One would think I could have prepared better. I know about my summer drought every year. I tried to save some to prepare, but my savings ran out much faster than anticipated. My expenses have grown since last year and my budgeting was way off.

I hate asking for help. Hate it. I’m stubborn and have a habit of letting things get as bad as they can. I’m still not comfortable with it but something has to give.

I have a ko-fi link on my homepage and I’ll leave my paypal here too. I also started a patreon. If you would like to donate something, it would be appreciated. Even if you can’t, I understand. I brought this on myself.

Either way, I’m glad I have regular readers. It’s nice to know that I’m not just screaming into the void. I hope you guys are having a great day.

Day 154: Inside

I’m having a lot of feelings today. Not necessarily good ones either.

I love the free time that summer gives me, but it may be a little too much. My mind needs something to do or I’ll start torturing myself.
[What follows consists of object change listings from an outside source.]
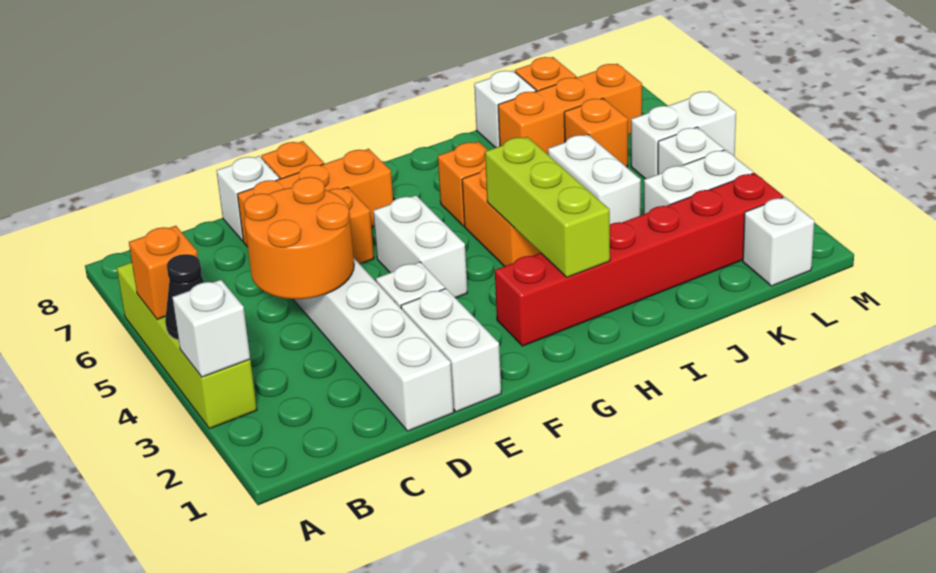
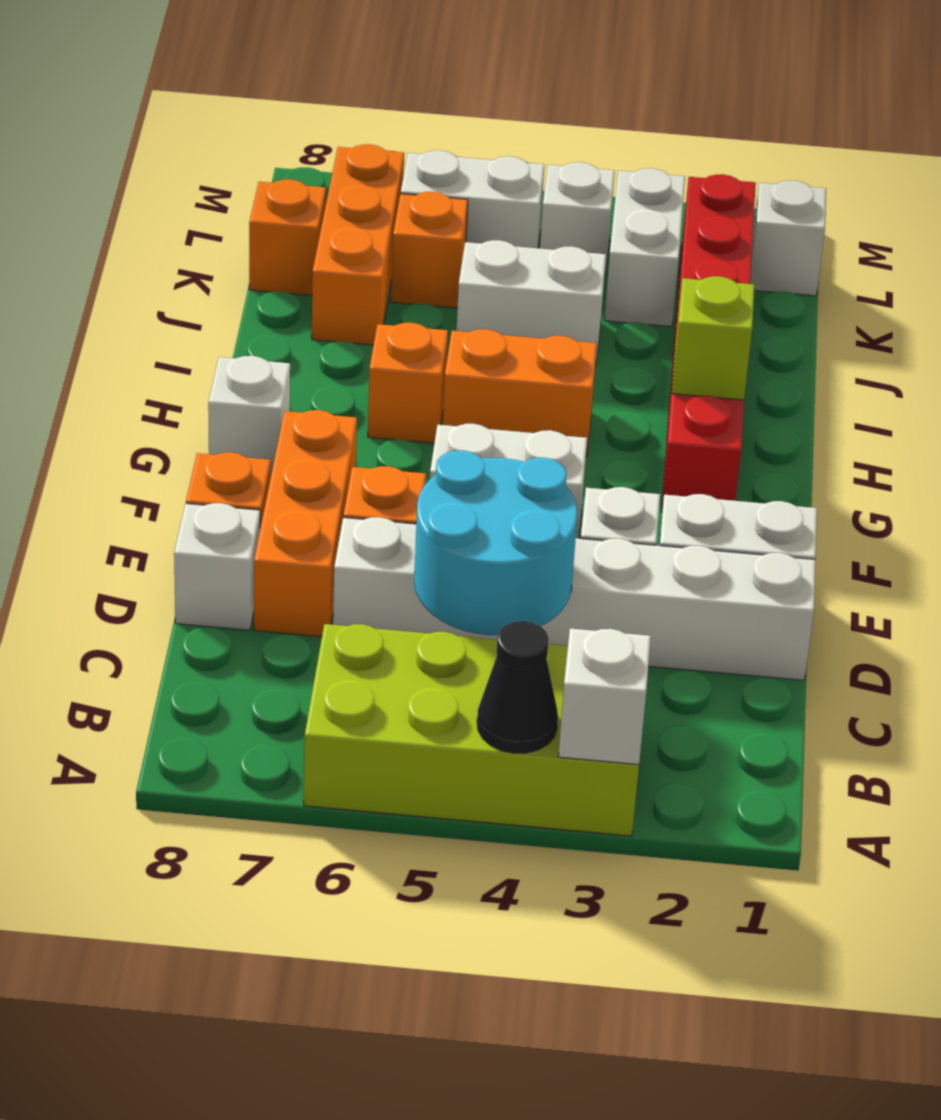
lime brick A3:A6 level 1 -> lime brick A3:B6 level 1
orange brick A5 level 2 -> none
orange round brick C4:D5 level 2 -> cyan round brick C4:D5 level 2
lime brick H2:H4 level 2 -> lime brick H2 level 2
white brick J8 level 1 -> white brick G8 level 1
white brick L5:M5 level 1 -> white brick L5:L6 level 1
It hasn’t been a week and I’m already not feeling great.

Writing about my concerns helps some. I manage to get out of my own head for a moment while I try to explain things. I don’t want to start paying a therapist again. It isn’t in the budget for the next ten to twelve weeks.

Money is a large part of my problem. No work means no income. No income means staying inside to save the little money I have. Staying home makes my depression worse and I start to feel trapped. I start feeling guilty for not working, but I need this break. The school year has become overly exhausting and summer becomes the only respite I get. It’s truly a nasty cycle.

I guess I’ll just keep lying around.